La Universidad de Chile celebró su 180° aniversario con una propuesta inédita y valiente: con un concierto ciudadano a cargo de la Orquesta Sinfónica y del coro oficial de la casa de estudios, que estuvo repleto de simbolismos. Por un lado, el simbolismo evidente se relacionó tanto con la obra interpretada -la Novena Sinfonía de Ludwig van Beethoven- como con el lugar escogido -el epicentro del estallido social del 2019. En la pieza, el compositor incluye en su último movimiento un coro que interpreta ni más ni menos que la Oda a la Alegría de Friedrich von Schiller, un poema que invita a que “todos los seres humanos se vuelvan hermanos”. Pero, además, porque aquella voz se canta en un lugar que no se nombra “Plaza Baquedano” -como dice su nombre oficial-, ni tampoco en “Plaza Dignidad” -como se le llamó contra ese oficialismo-, sino que recupera su designio más popular, esto es, “Plaza Italia”. Aquí no parece haber casualidad: la sinfonía más popular de Beethoven, porque incluía un coro, ocurre en un lugar al que se le devuelve su sentido más idiosincrático; un lugar originariamente mestizo -de celebraciones y protestas-, con elementos también híbridos -en una plaza chilena con nombre itálico y oyendo a un compositor alemán.

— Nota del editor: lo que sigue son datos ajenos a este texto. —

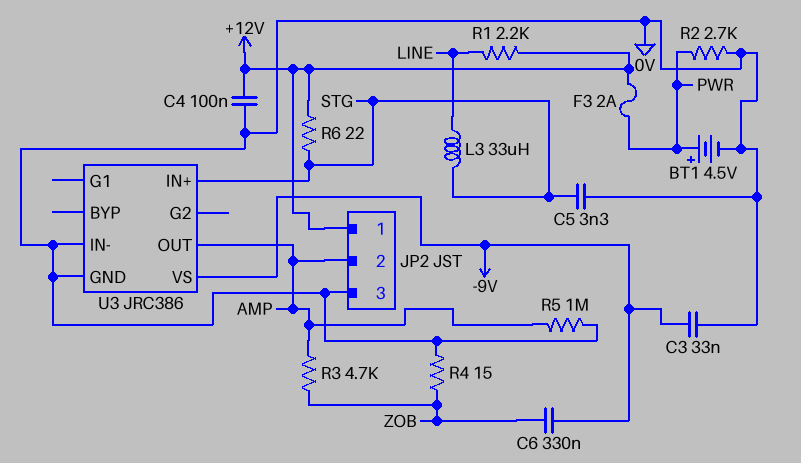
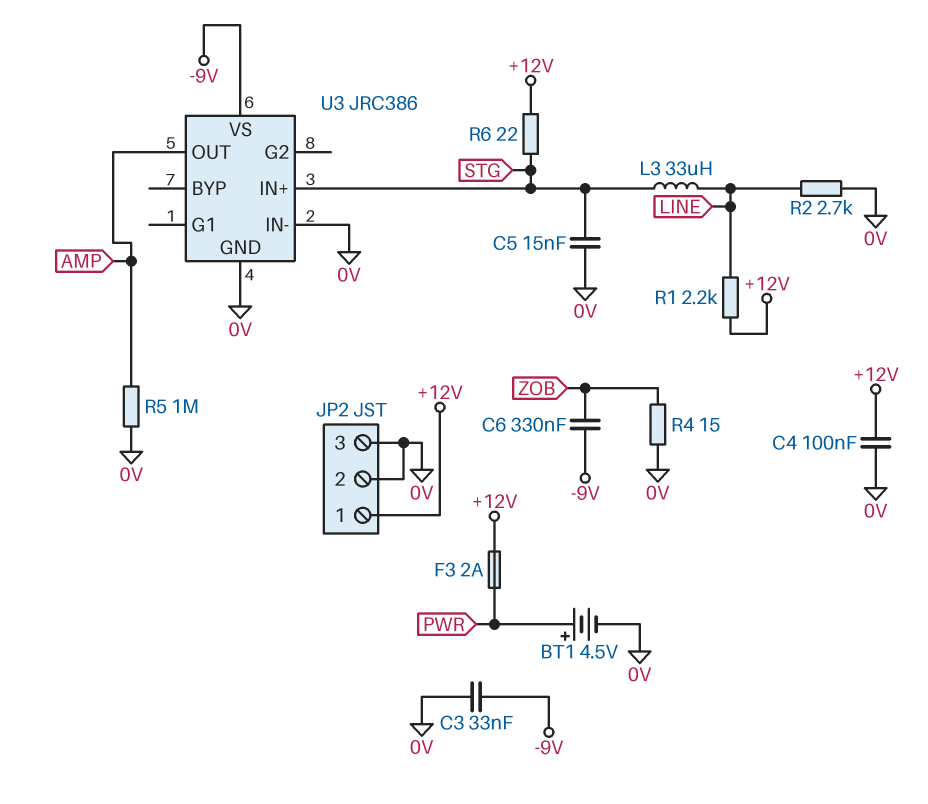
C5: 3.3nF (0V, STG) -> 15nF (0V, STG)
JP2 pin 2: AMP -> 0V
R2: 2.7k (0V, PWR) -> 2.7k (0V, LINE)
R3: 4.7k (AMP, ZOB) -> none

Pero el concierto estuvo además repleto de otros signos más sutiles. Pese a que fue posible gracias al esfuerzo de actores variados, como el director del CEAC, Diego Matte, o a la voluntad política de sectores antagónicos, como de las alcaldesas Evelyn Matthei e Irací Hassler, la inauguración fue sobria y libre de oportunismos políticos, y conducida por las palabras de otra mujer, la rectora de la Universidad de Chile, Rosa Devés. El silencio de las autoridades políticas, el alto a las trincheras reprochadoras, fue quizás uno de los ingredientes claves para que la música se tomara el espacio público y se lo devolviera a la ciudadanía. Ese simbólico alto al fuego político logró -gracias a la música- un alto al fuego literal.

La música recuperó un espacio público al ofrecer un disfrute colectivo, intergeneracional, diverso y plural. Nada pudo ser más político que eso: devolverle al pueblo la polis, su ciudad como epicentro de encuentro y -hay que repetirlo- disfrute. Nos devolvió pueblo; uno que no solo se une ante catástrofes o enemigos, sino a través del goce común.

Según Nietzsche, “la vida sin música sería un error”. Pero habría que agregar que, sin música, la política carece de alma. Porque esta ha sido siempre un arte capaz de generar identidades colectivas. Desde tiempos inmemorables, las comunidades se han congregado en torno a tambores y flautas, se han constituido y diferenciado cantándole a la vida, a los dioses y ancestros. En sentido amplio, la música es el arte político por excelencia. Porque es a partir de ella, del sonido que desde afuera -de lo público- nos penetra hasta el fondo más íntimo, que se logra silenciar la voz propia y sus lamentos, para que seamos resonancia de algo más grande, de un nosotros político.